Recorded: 01 May 2000
Jeff: When we cloned the mating type locus, we didn’t clone the mating type locus as a matter of fact. What we cloned was one of the silent copies. I designed a selection, a screen, for the mating type locus which involved complimenting a mutation at the MAT locus that would change the mating characteristics of a strand. So we went through a large library of clones in a vector that we made specifically for this purpose, one of the first cloning vectors for cerevisiae, called CV13, after Cadillac Vector, which was renamed by David Botstein into F13 (Yep13??).
When we cloned that, there were several problems with the clone. The first was, it wasn’t MAT. It was one of the silent copies of MAT. Secondly, it was a fairly big clone so we had to trim it down. Of course the nature of the demonstration that it was the mating type locus and not some clone which suppressed it for non-specific reasons, the phenotype that we were exploring was to do a southern blot. It was RFLP mapping—restriction fragment length polymorphism mapping—and we were one of the first people to do it actually using that clone. The previous- first example, I think, was the canr locus—the arginine permease locus, where we demonstrated that we had the arginine permease by that technique.
Anyway back to MAT, we had this clone that we used as a probe, then to digests of MATa cells and MATα cells. Of course, the cells weren’t isogenic a and α, they were just an a cell from the collection and an α cell from the collection. And when we used the probe, because it came from HMLα, not from MAT, it lit up all these other bands, and there were restriction polymorphisms for those other bands, and one in particular, which was very homologous to the probe—had extensive homology to the probe—had this big band shift. So we were reading across the gel. There were about twelve lanes or sixteen lanes of tetrads that had this mating type locus segregating two a’s and two α’s.

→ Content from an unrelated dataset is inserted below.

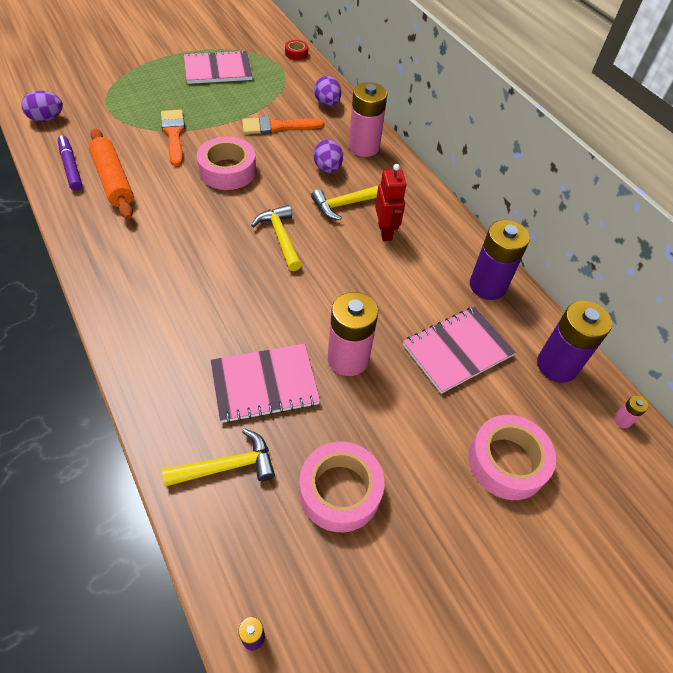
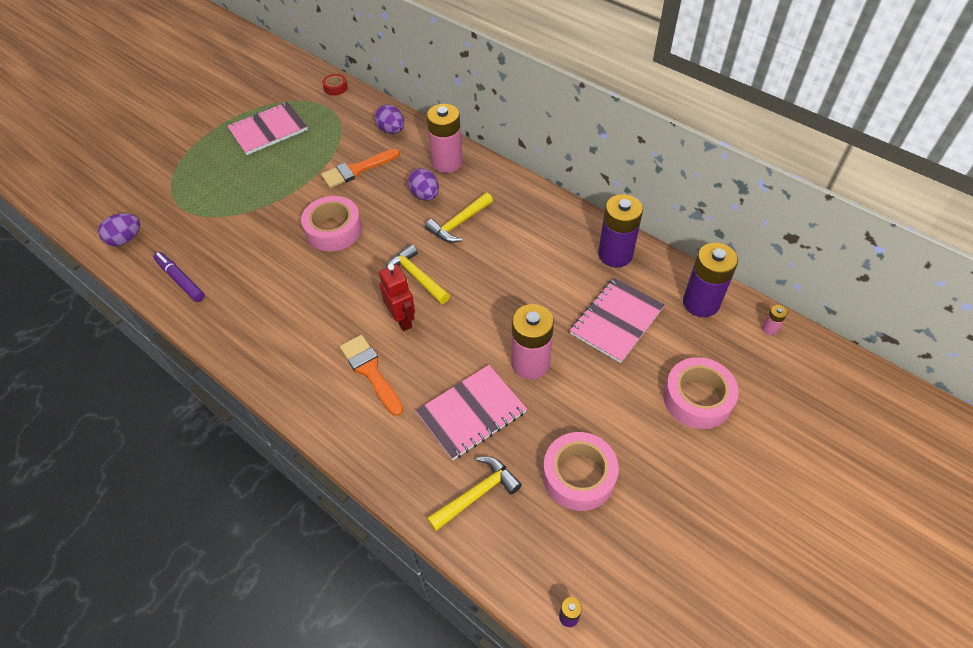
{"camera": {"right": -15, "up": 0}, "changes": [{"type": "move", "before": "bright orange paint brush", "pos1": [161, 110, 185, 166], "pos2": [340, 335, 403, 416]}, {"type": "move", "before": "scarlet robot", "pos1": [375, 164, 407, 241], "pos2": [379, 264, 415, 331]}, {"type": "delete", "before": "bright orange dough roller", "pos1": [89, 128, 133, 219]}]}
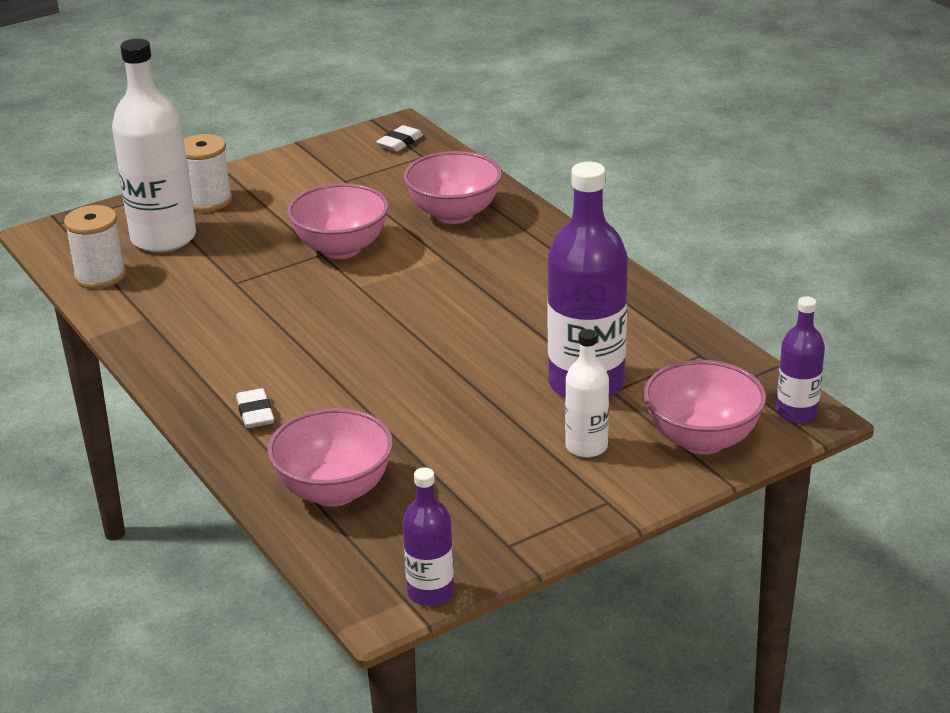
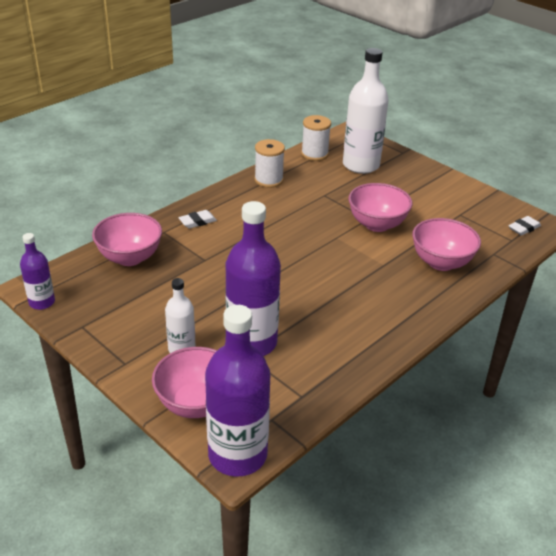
{"camera": {"right": 75, "up": 5}, "changes": [{"type": "resize", "before": "purple bottle", "pos1": [776, 296, 825, 423], "pos2": [205, 305, 270, 477], "scale": 1.89}, {"type": "move", "before": "white bobbin", "pos1": [184, 134, 232, 212], "pos2": [254, 139, 285, 188]}, {"type": "rotate", "before": "white eraser", "pos1": [376, 125, 423, 152], "pos2": [509, 216, 541, 236], "turn": -60}]}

So reading across the band, there was this big band shift across the band like this. And so we’d read: a, α, a, α. And then it would be α, a. It was a huge disappointment, this band that was shifting, back and forth on the gel with these huge brilliant shifts reading across the gel did not match mating type, did not correspond to mating type.
We were looking at this thing, but there were three other bands on the gel. Several other bands on the gel, most of which were perfectly flat, the same in every band—gel. That didn’t matter much; there was no information content from that. But there was one band that had this little tiny shift. So after we read off the big shift, and we were like, “Oh man! We didn’t get it. What’s this all about?” We had this one little band, and I remember being in the dark room, reading off. One person had the gel and one person had the genetics in the dark room. We still were in the dark room because the gel was still wet! We’re holding it up to the light like this, reading off the gel. After having eliminated the big band, we had this little shift. So we’re reading it across like this α-a, α-a, a-a, α-α: Bands matched! I remember being in the dark room with this gel and this little tiny shift which turned out to be the right one.
So we had the agony of defeat and the ecstasy of victory—in that order—finding the perfect correlation across these four tetrads of the mating type locus clone. I remember, the fact that we were doing it in the dark room and holding the thing up to the light was really a memorable experience. As I said before, we knew we had the genetics, but now we could beat people over the head: okay, here’s the difference! And we knew we would get the rest from there. That was a pretty special day.
Amar Klar and Jeff Strathern worked together in the Cold Spring Harbor Yeast group from 1977 till 1984 where they made outstanding discoveries about the mechanism of mating type switching in yeast.
Amar Klar, is a leading yeast geneticist, concerned with the molecular biology of gene silencing and mating-type switching. Klar came from India to the University of Wisconsin in 1975 to receive his Ph.D. in bacteriology. From 1977 to 1984, he worked with Jeff Strathern and Jim Hicks in the Cold Spring Harbor Yeast Group studying the mechanism of mating type switching. Klar served as Director of the Delbruck laboratory from 1985 to 1988.
He left Cold Spring Harbor to join the ABL-Basic Research Program as Head of the Developmental Genetics Section. In 1999, Klar joined the National Cancer Institute Center for Cancer Research and is now a Principal Investigator in the Gene Regulation and Chromosome Biology Laboratory at NCI-CCR.
Jeffrey Strathern, a leading yeast geneticist, obtained his Ph.D. from the Molecular Biology Institute at the University of Oregon in 1977 and then moved to Cold Spring Harbor Laboratory, where he became a Senior Staff Member with the yeast genetics laboratory.
In 1984, he joined the ABL-Basic Research Program at the NCI-FCRDC. His research remains centered on aspects of gene regulation and genetic recombination as revealed by studies in yeast. In 1999, Strathern joined the Division of Basic Sciences, NCI. Strathern worked together with Amar Klar and Jim Hicks in the Cold Spring Harbor Yeast group from 1977 to 1984 where they made outstanding discoveries about the mechanism of mating type switching in yeast.